WHAT HAVE YOU LEARNED?

Question 1.11

1. How can both continuity and discontinuity be true for human development?

Development is multi-directional; if human traits were all charted over time from birth to death, some traits would appear while others disappear, with increases, decreases, and zigzags.

Question 1.12

2. What are some of the contexts of your life?

Development takes place within many contexts, including one’s physical surroundings (climate, noise, population density, etc.) and family configurations (married couple, single parent, cohabiting couple, extended family, etc.).

Question 1.13

3. How does the exosystem affect children’s schooling?

Exosystems (community structures, and local educational, medical, employment, and communications systems) influence microsystems, which intimately and immediately shape human development. In this example, the school’s structure and administration (the exosystem) influence a child’s classroom and teacher (the microsystem), which intimately and immediately shape his or her development.

Question 1.14

4. What are some cohort differences between your generation and the one of your parents?

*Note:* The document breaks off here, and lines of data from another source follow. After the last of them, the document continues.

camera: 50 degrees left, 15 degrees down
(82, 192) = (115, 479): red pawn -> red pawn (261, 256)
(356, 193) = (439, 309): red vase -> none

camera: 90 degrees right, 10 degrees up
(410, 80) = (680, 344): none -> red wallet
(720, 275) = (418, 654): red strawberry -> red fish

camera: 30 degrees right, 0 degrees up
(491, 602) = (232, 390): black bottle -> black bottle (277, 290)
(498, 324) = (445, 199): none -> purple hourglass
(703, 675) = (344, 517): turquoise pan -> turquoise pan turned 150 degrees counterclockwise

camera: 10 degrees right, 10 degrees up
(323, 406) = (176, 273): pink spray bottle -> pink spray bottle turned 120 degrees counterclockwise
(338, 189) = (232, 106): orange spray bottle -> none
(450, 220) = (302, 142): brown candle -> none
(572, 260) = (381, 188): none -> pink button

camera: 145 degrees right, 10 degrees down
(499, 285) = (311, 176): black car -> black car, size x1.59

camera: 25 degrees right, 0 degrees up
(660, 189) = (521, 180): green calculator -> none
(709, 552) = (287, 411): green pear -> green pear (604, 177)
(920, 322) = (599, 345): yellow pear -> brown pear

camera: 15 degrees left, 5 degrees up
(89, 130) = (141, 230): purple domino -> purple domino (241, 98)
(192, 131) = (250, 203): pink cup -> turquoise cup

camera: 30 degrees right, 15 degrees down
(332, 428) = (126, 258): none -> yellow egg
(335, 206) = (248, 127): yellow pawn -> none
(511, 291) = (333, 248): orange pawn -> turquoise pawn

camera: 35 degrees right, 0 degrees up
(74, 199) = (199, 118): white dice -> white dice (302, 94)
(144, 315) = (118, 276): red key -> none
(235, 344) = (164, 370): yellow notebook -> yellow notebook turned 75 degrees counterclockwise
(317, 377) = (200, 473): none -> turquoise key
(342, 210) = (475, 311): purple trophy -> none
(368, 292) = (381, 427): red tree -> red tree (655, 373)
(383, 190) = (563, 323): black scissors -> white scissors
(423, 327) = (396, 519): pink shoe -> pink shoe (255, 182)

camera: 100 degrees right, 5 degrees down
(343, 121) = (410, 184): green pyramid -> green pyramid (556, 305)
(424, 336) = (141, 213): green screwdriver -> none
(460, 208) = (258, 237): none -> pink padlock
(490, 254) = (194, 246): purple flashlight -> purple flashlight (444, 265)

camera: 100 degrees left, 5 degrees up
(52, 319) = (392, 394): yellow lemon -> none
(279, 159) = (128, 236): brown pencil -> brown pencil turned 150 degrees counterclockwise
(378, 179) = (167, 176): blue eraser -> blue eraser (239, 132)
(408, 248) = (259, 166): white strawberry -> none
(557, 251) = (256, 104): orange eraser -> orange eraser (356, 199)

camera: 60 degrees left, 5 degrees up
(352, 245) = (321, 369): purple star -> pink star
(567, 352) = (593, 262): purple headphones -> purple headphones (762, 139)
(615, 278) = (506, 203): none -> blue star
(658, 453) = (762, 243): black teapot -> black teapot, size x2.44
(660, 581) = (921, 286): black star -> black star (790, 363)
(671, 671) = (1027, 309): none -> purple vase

Answers can include (but are not limited to) the values, events, technologies, and culture of each era.

Question 1.15

5. What factors comprise a person’s SES (socioeconomic status)?

Answers can include (but are not limited to) income, occupation, education, neighborhood, and family size.

Question 1.16

6. Can you think of an example (not one in the book) of a social construction?

Stereotypes—such as assuming from media coverage that Catholic priests are sexual predators (the vast majority of them are most certainly not)—are social constructions.

Question 1.17

7. What is the difference between race and ethnicity?

The term race has been used to categorize people on the basis of physical differences, particularly outward appearance. Ethnicity is a different social construction, affected by the social context rather than a direct outcome of biology.

Question 1.18

8. How does a culture pass on values to the next generation, according to Vygotsky?

Vygotsky believed mentors use the universal process of guided participation to teach children cultural knowledge, skills, and habits. Guided participation often happens informally, through mutual involvement in several widespread cultural practices with great importance for learning: narratives, routines, and play.

Question 1.19

9. In what two contrasting ways is human development plastic?

The term plasticity denotes two complementary aspects of development: Human traits can be molded (as plastic can be), and yet people maintain a certain durability of identity (as plastic does).

Question 1.20

10. What is implied when human development is described as dynamic?

Human development is an ongoing, ever-changing interaction between the body and mind and between the individual and every aspect of the environment.